Somos, maioritariamente, puros espectadores passivos, entes sem convicção de Identidade própria e determinada, pares ou ímpares rebocados pelas modas dos outros, porventura, igualmente, sem essa convicção identitária. Há uma espécie de ciclo de atitudes pré-determinadas – tendentes para a conformidade do Diferente –, de comportamentos em cadeia uniformemente pautados pelos mesmos moldes de pensamentos estereotipados, alinhados por uma certa bitola inflexível. Que coisa mais terrível e abominável! Mas, somos o que somos! Mas, não sabemos, todavia, o que realmente somos! IR, tão atenta e reflexiva quanto explosivamente crítica, interrompe o narrador, porque é imperativo fazer o seguinte reparo: Tal como eu, penso que ninguém tem um espelho-interior ao lado do seu espelho-exterior, este onde me olho em maquiagens várias na minha mesmidade! As maquiagens são, sempre, várias e, tão-só, se conjugam com o tom das roupa que visto! Será que a alma tem cor? Será que a alma se veste com as mesmas cores do corpo, as dessas vestes que o encobrem ou salientam? Cores-símbolos, cores-sinais... quando escolhidas, propositadamente, a partir dos seus estádios (supostamente) não-visíveis? IR sempre interroga sem, no entanto, deixar as interrogações em suspenso. Interroga afirmativamente, porque já sabe as repostas, as suas e as do narrador, que continua: Chegámos, até, ao mesmo modo de ser-objecto, entre os outros objectos, indistintamente. Nada mais! Passamos por elementos de cálculo, de factura, de recibo, tão descartáveis como quaisquer outras coisas do género; passamos por peças do uso quotidiano, completamente rotineiras que, marginalmente ou não, vão sendo e deixando de ser quase no mesmo instante. Somos estádios ambulantes, pequenos detritos do lixo cósmico, pedaços de meteoritos estilhaçados vagueantes pelo Cosmos, desaparecendo, fragmentariamente, na sua imensidão. Já não seriamos capazes de nos tornarmos Zaratustra, como Nietzsche! (Acrescenta IR, sem que o narrador replique).

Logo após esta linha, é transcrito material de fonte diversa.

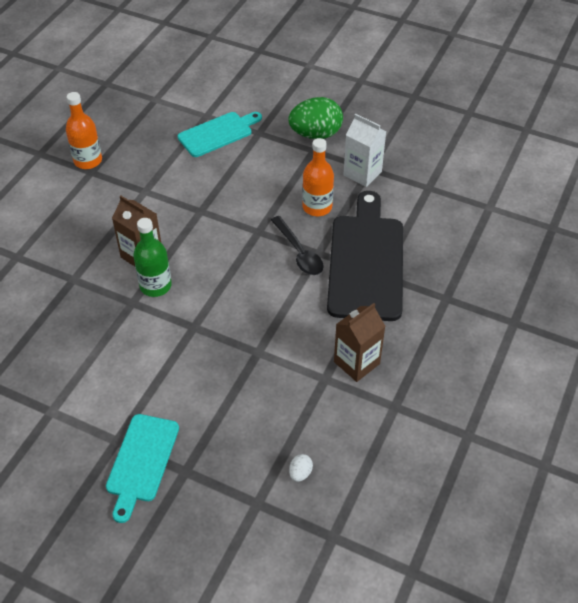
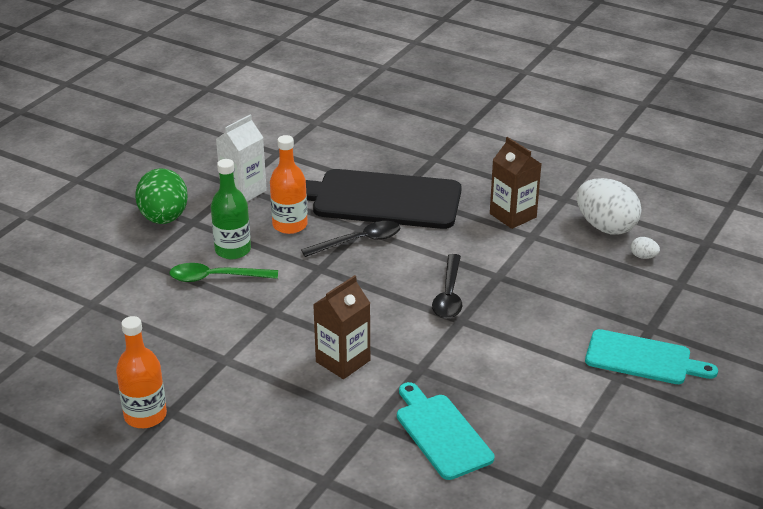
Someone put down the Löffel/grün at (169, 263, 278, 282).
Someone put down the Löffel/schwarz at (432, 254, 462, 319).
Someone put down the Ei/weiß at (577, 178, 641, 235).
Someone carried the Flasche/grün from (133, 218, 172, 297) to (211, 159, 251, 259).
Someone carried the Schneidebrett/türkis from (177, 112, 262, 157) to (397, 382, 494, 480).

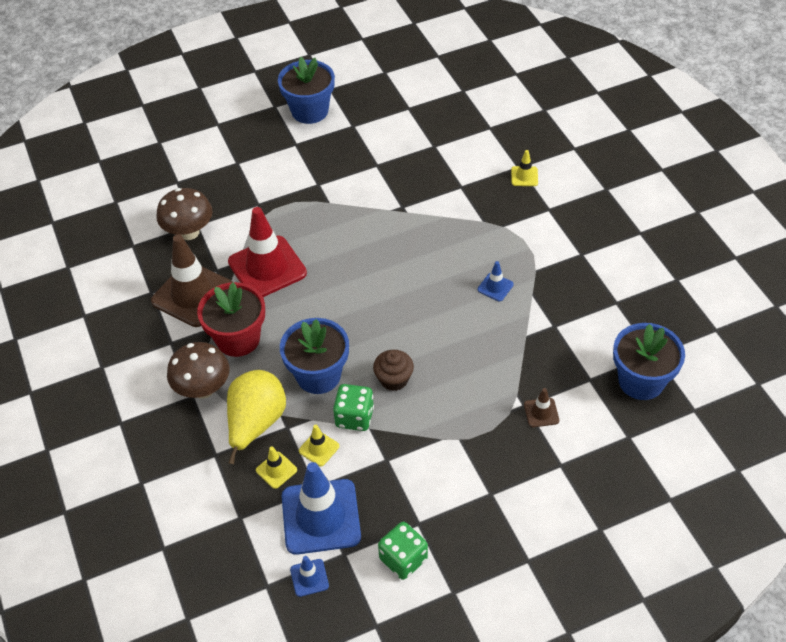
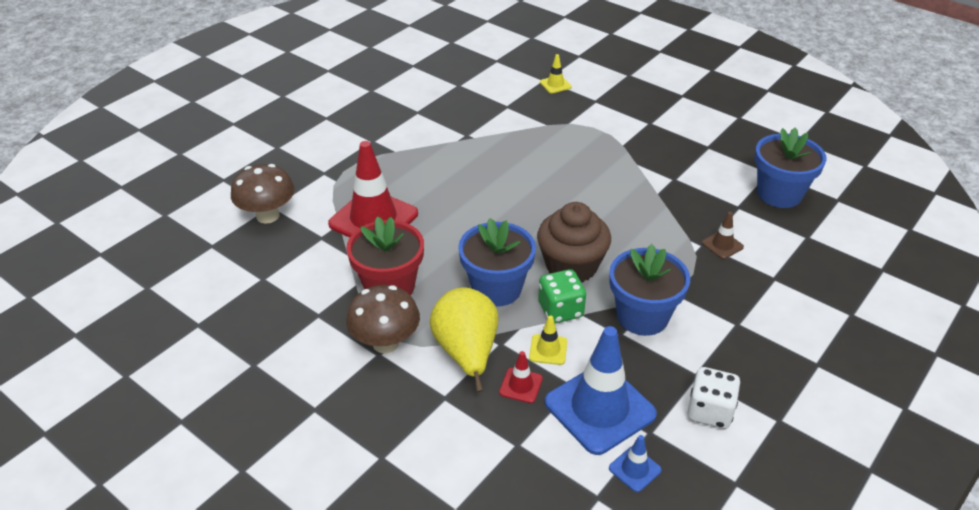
Someone took away the Leitkegel/braun at (151, 234, 232, 327).
Someone took away the Leitkegel/blau at (477, 261, 514, 301).
Someone carried the Blumentopf/blau from (278, 57, 335, 124) to (609, 244, 690, 336).
Someone repainted the Leitkegel/gelb at (256, 447, 297, 489), which became the Leitkegel/rot at (499, 351, 543, 403).
Someone repainted the Spielwürfel/grün at (378, 522, 428, 580), which became the Spielwürfel/weiß at (687, 367, 741, 429).
Someone scaled the Muffin/braun at (373, 350, 414, 391) by 1.68.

Somos folhas de árvores. Umas vezes persistentes – quando a nossa Identidade impera e se impõe, apesar de todos os obstáculos; quando os nossos ideais, princípios condutores, são assumidos de rosto aberto, assim se fixam e mostram.Outras vezes, caducas – quando, a todo o momento, porque perdemos essa Identidade ou a ocultámos, somos espezinhados nas ruas, nas praças, nas calçadas pelos passos pesados das gentes indigentes (tal como eu, IR defende a teoria que poderíamos designar por “Identitária”, aquela que estabelece o primado da Identidade como categoria existencial-vivencial suprema).

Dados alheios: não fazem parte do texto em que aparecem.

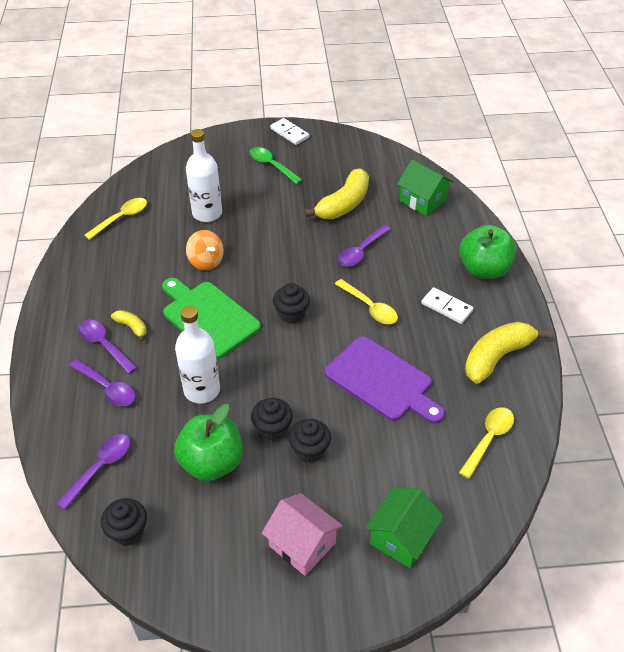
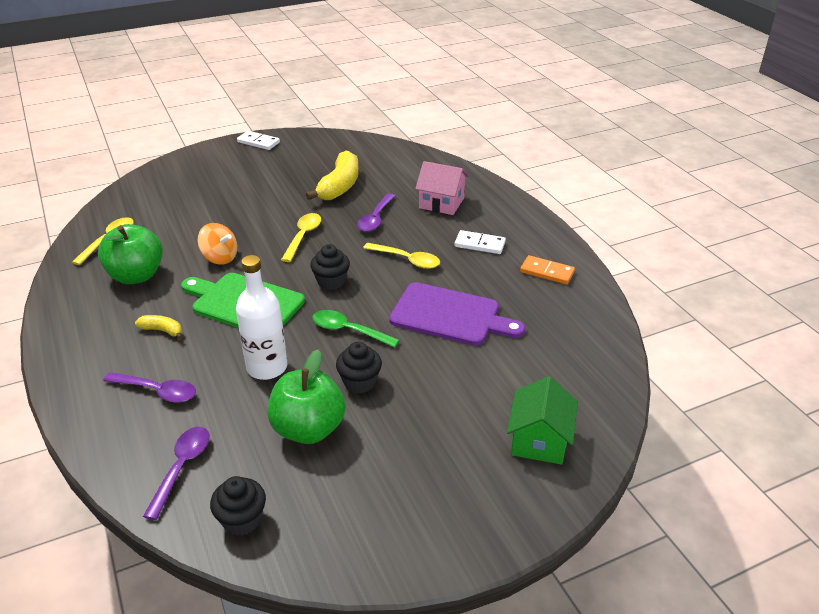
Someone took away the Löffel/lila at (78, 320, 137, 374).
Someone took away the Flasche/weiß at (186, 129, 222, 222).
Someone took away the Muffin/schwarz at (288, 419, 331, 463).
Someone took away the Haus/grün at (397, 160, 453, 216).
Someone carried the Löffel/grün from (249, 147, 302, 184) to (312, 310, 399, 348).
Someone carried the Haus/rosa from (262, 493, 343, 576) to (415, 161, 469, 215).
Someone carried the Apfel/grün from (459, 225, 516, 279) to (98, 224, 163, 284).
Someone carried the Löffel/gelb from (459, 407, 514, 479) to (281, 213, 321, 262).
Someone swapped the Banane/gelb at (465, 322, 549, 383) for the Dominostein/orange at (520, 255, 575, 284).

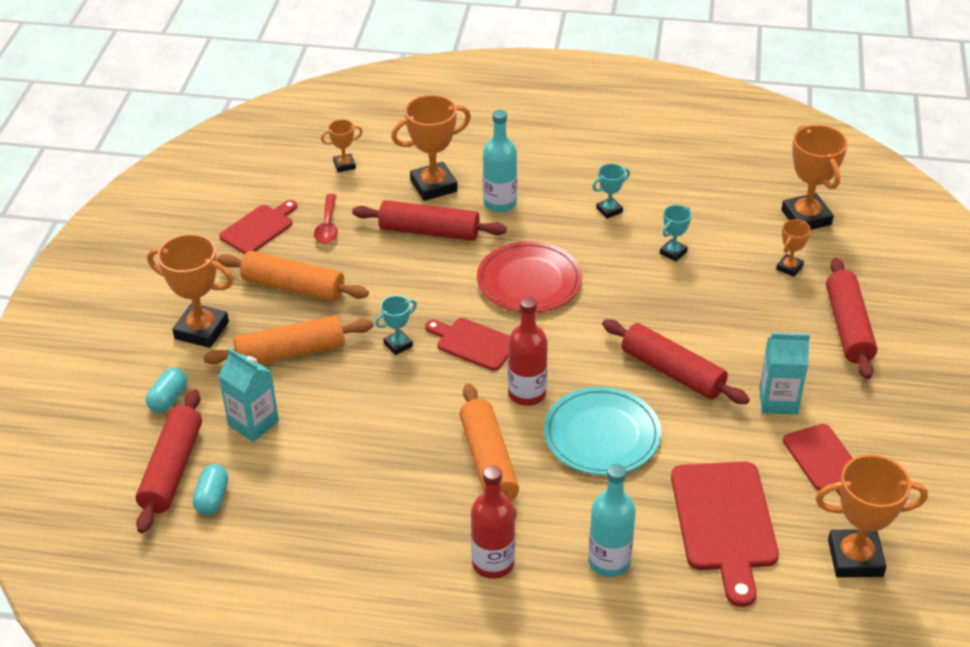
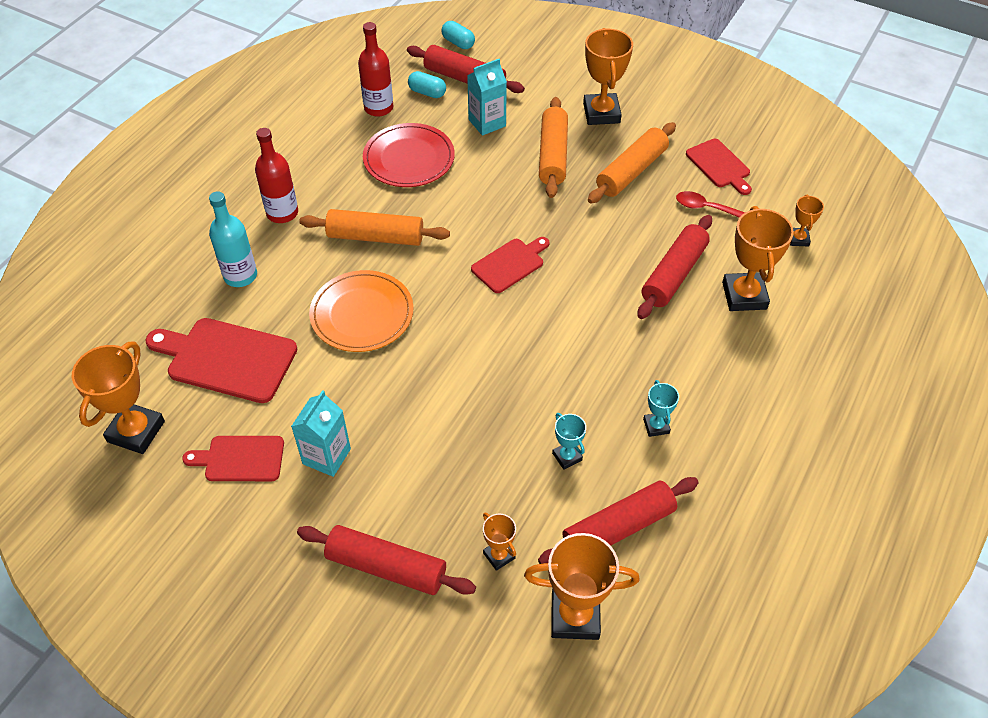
Someone took away the Pokal/türkis at (375, 295, 417, 355).
Someone took away the Flasche/türkis at (483, 110, 517, 212).
Someone carried the Kapsel/türkis from (146, 368, 187, 413) to (442, 21, 475, 49).
Someone carried the Teller/rot from (477, 241, 582, 313) to (363, 123, 455, 187).
Someone carried the Flasche/rot from (508, 297, 548, 406) to (358, 22, 393, 117).
Someone carried the Nudelholz/rot from (602, 319, 750, 404) to (538, 477, 699, 564).
Someone repainted the Teller/türkis at (544, 387, 661, 475), which became the Teller/orange at (309, 270, 413, 352).
Someone rotated the Pokal/orange at (147, 234, 233, 348) by 45 degrees counterclockwise.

Mas... que tédio! Mas... que cansaço! Mas... que aborrecimento esta coisa de ser humano entre os milhões de ditos e re-ditos seres humanos, que nem sempre humanos são! Interrompendo o narrador, embora mantendo a mesma linha reflexiva, afirma e prossegue IR, preservando esse seu carisma crítico habitual, sem eufemismos, falando em voz bem alta, como se estivesse perante a plateia dos seus leitores. A sua alma quase que grita, mas sem histerismo, no vigor da necessidade determinante deste dito, para que ninguém deixe de a ouvir, permitindo ao narrador continuar com o seu raciocínio (por ela subscrito), nesta sua intervenção, de igual modo em voz alta, em três pontos exposta, sobre a Humanidade na sua urgência de mudança evidente:

– Homem: transcende-te, de uma vez por todas. Passa ao outro de ti mesmo, esse que usa o teu verdadeiro rosto, escondido por detrás do opaco véu do teu inútil viso. Ou, então, «se te queres matar, porque não te queres matar?» – como diria o meu Mestre Álvaro de Campos. Mata-te, Homem sem hesitações ou dissimulações. Mas, só depois de te lembrares que és um existente envolto e impregnado em dilemas múltiplos, talvez intermináveis, que te fazem rodopiar como um pião que perdeu o fio!

– Homem: pára, escuta e cresce. Ouve os apelos do Mundo e da Terra que, apesar de martirizados por ti próprio, ainda lançam o seu bramido de alerta, como o mar revoltoso, na esperança de um advindo acolhimento, algures possível num tempo que os acoberte!

– Homem: parte e rasga todos os horizontes reais e possíveis. Só assim suspenderás esse teu Passado penoso; só assim erguerás aquele que foi/é glorioso, e encontrarás as réstias de um dia radioso, até mesmo nos mais altos cumes das florestas densas e agrestes; só assim elevarás os traços de um tempo outro, onde a Saudade se torna Felicidade serena; só assim alcançarás as linhas de uma nova idade, de um novo-começo, de um outro re-nascer, onde as lembranças se libertarão de todas as mágoas (o narrador termina, deste modo, o seu discurso com estas suas máximas imperativas de Esperança necessária).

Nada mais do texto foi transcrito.